Congé pour acquisition de la nationalité

Le congé pour acquisition de la nationalité permet de participer à la cérémonie d’accueil dans la nationalité française. Les nouveaux français sont en effet convoqués à cette cérémonie qui finalise le processus d’acquisition de la nationalité française.

Le congé peut être demandé par le salarié qui acquiert la nationalité, mais aussi par son conjoint.

La durée du congé est d’une demi-journée. Néanmoins, un accord d’entreprise (ou, à défaut, la convention collective de branche applicable) peut prévoir une durée différente.

Comment et quand formuler une demande de congé pour acquisition de la nationalité ?

Le congé pour acquisition de la nationalité doit être pris le jour de la cérémonie d’accueil de la nationalité française.

Il n’y pas de formalité particulière. Le salarié ainsi que son conjoint doivent simplement justifier auprès de leur employeur de la date de la cérémonie.

Vous devez alors adresser à votre employeur une demande de congé accompagnée de l’invitation à la cérémonie d’accueil. Afin de prouver votre envoi, il est conseillé d’envoyer votre demande par courriel, par fax ou par lettre recommandée avec AR.

Le congé pour acquisition de la nationalité est-il payé ?

Non, le congé n’est pas payé. Mais il s’ajoute aux congés payés annuels.
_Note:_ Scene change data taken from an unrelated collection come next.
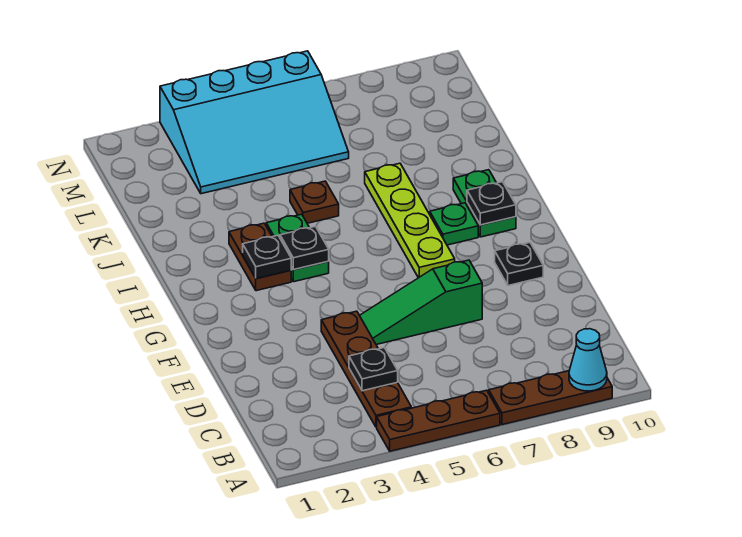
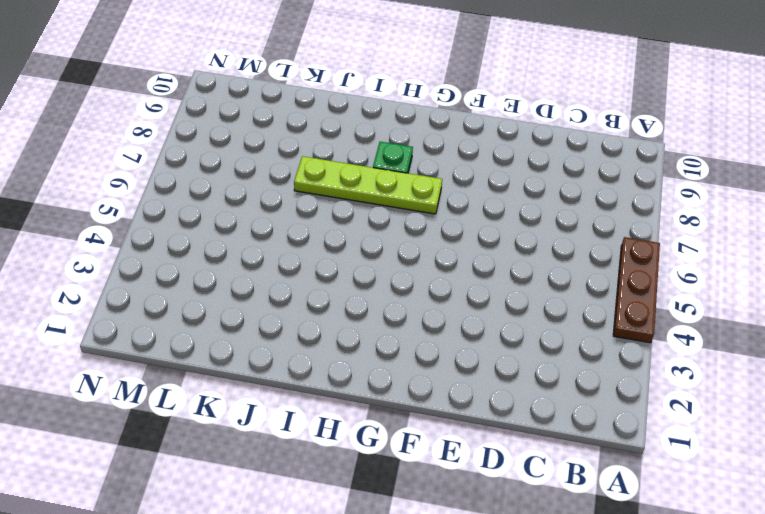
none -> brown plate A7:A9 level 1
none -> brown plate B4:E4 level 1
none -> green slope E5:E7 level 1 top 7

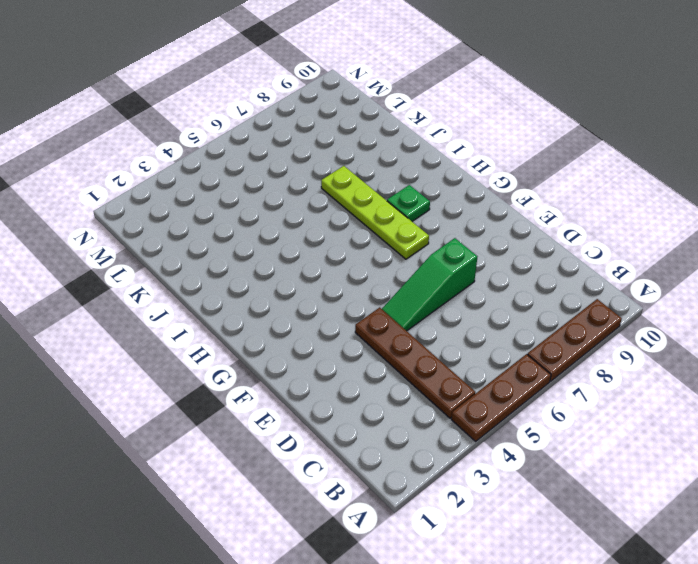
none -> black plate F9 level 1
none -> brown plate H3:I3 level 1
none -> green plate H4:I4 level 1

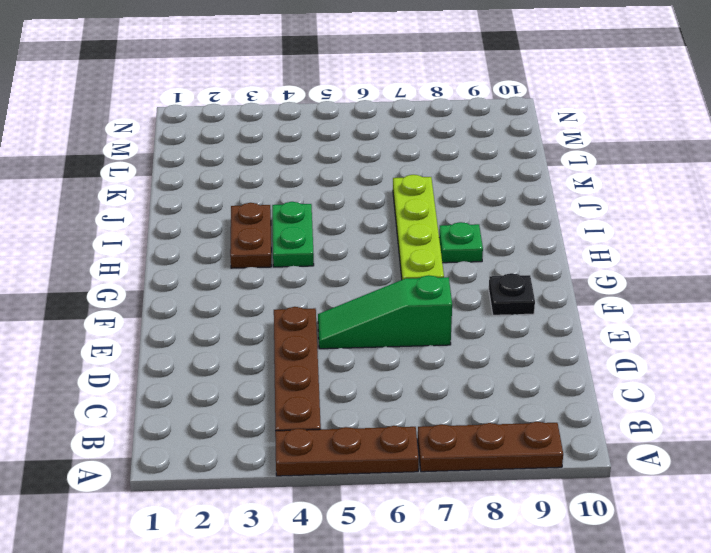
none -> green plate H9:I9 level 1
none -> brown plate J5 level 1
none -> cyan slope L3:N6 level 1 top N

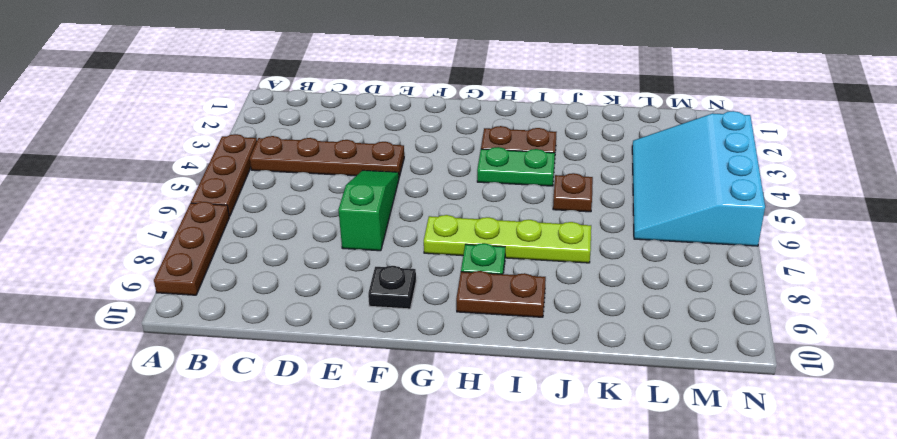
brown plate H9:I9 level 1 -> green plate H9:I9 level 1
none -> cyan cone A9 level 2
none -> black plate C4 level 2
none -> black plate H3 level 2

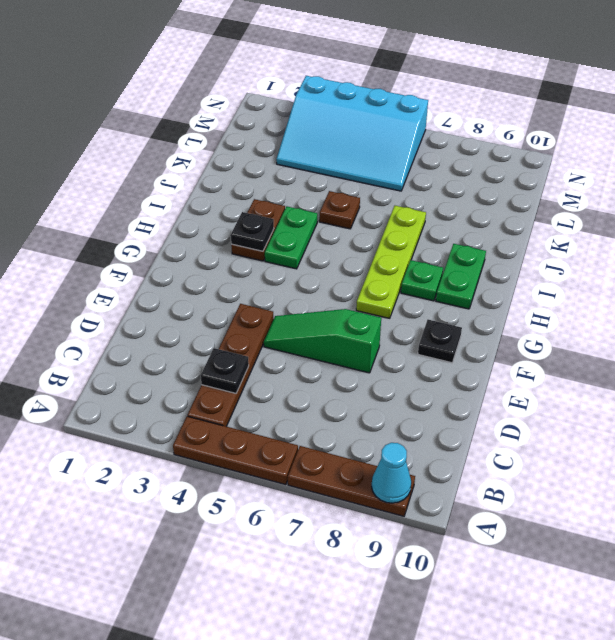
none -> black plate H4 level 2
none -> black plate H9 level 2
L’employeur peut-il refuser le congé pour acquisition de la nationalité ?

Non, l’employeur ne peut pas refuser le congé si les conditions sont respectées (justificatifs…).

Comment contester le refus de l’employeur d’accorder le congé ?

Le salarié peut contester le refus de l’employeur directement devant le Conseil de prud’hommes. Il s’agit d’une procédure rapide dite « en la forme des référés » qui ne comprend pas de phrase préalable de conciliation. Le Conseil de prud’hommes statue en dernier ressort, c’est-à-dire qu’il n’y a pas d’appel possible.